Since the word, if not the practice, of “innovation” has become frequently used in corporate and nonprofit settings, we thought it bore a bit more discussion. Read on for an edited version of our conversation with Bowen.

Jana Eisenberg: Why did you feel you needed to write about innovation in this context—and why did you call it “the ‘i’ word”?

Betsy Bowen: I was calling out my own healthy skepticism; not that innovation as a whole is a bad thing, but as a buzz word people can throw it around without thinking of what they really mean. Then the word can become meaningless. The blog post came out of my reflection on that.
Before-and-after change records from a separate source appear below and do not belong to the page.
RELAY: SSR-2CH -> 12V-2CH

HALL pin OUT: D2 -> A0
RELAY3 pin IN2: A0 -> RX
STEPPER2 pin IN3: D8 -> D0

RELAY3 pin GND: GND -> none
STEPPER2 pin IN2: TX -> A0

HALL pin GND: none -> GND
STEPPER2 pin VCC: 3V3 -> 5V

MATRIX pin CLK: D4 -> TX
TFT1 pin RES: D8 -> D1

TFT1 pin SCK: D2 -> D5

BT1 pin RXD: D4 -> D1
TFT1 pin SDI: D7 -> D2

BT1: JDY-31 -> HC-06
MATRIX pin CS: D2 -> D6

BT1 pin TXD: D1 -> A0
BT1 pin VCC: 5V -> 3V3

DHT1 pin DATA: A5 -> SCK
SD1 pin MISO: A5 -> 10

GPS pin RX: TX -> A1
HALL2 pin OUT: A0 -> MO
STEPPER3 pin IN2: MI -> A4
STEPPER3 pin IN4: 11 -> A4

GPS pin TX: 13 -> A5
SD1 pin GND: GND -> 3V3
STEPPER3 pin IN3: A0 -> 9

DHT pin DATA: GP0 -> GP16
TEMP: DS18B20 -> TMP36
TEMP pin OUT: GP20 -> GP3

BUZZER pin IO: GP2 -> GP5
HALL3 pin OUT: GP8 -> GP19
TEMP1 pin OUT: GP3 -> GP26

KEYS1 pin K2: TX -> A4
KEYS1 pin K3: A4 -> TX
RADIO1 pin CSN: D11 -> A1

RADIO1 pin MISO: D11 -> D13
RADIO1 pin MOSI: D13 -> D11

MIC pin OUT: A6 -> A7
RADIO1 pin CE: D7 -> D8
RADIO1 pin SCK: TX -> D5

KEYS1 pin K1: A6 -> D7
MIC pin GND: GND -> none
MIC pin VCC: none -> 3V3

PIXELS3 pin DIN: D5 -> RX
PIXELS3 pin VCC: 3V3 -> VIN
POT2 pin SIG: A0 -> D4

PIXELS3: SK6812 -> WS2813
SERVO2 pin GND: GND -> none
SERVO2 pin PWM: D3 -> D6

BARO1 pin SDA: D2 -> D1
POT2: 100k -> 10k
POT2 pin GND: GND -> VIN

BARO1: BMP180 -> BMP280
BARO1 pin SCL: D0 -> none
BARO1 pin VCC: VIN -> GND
The starting point was the combination of my background as a practitioner and a course I co-taught during our Social Impact Fellows program. I was thinking about how the word is used in social work. When someone says, “You need to innovate XYZ,” it can sound like they’re saying that what you are doing isn’t good enough. So, sometimes when I hear it, I can feel a little defensive.

JE: How can innovation be discussed, especially in sensitive areas like working with homelessness services, without causing that sometimes-defensive reaction?

BB: True innovation includes asking the right questions of the right people. You need to listen to the people most directly affected by the problem. Before the word and the notion of “innovation” became so prevalent, social workers already thought in terms of things like systems change—that’s one of the things that distinguishes social work from other fields. We think about how changing one part will change the whole.

A good example of this is the Housing First model, which has since transformed the field of homelessness services. Through advocacy, and listening to clients, the model of providing housing for people experiencing homelessness was flipped. Instead of requiring that they be clean and sober in order to have access to housing, this innovation emphasizes getting people into housing first, and then helping them stabilize in other ways with access to services.

JE: Some definitions refer to collaboration (as part of innovation) as a “new competitive advantage.”

BB: The idea of collaboration is certainly not new to social workers. What’s new may be bringing collaboration to new spaces and types of partnerships. Collaboration, like innovation, is core to what social workers do. It can be beneficial to have partnerships between systems, government, and nonprofit and for-profit agencies. Ideally, it’s happening, and working to everyone’s benefit, but, mostly due to lack of resources, it doesn’t always happen as fully as it could.

A lot of my research, for example, has to do with young people who have experienced homelessness. My colleagues Annette Semanchin Jones and Annahita Ball study child welfare and education respectively, and what we realized in talking with each other is that it’s often the same children experiencing homelessness, dealing with the child welfare system and having trouble in school; all the systems know it—and they may even have good intentions of coordinating services. But, because of a lack of resources, the collaboration that would best serve these kids often isn’t there.

JE: Outside of the social work world, for example in politics, it seems like people are trying to “innovate” on topics/systems they don’t know a lot about. It’s also popular to turn to technology—“we need an app!”—to solve the problem.

BB: There are technology solutions that can help, say with addressing homelessness—but most are not going to solve the root of the issue. Like I said, a lot of it is resources. Providers are overwhelmed; if you are a social worker with an 800-kid caseload, it’s hard enough to just do your job. Social workers know that good collaboration is about relationships, trust and good communication; our research is showing that it’s hard to have those elements when you are overwhelmed.

JE: We’re hearing you say that to achieve innovation and collaboration, it can be a long road and takes many competent hands.

BB: Yes. Maybe part of innovation is simply realizing you don’t have to accept the status quo. Also right-sizing innovation doesn’t necessarily start with thinking that you are going to change the whole system, it can start with one program.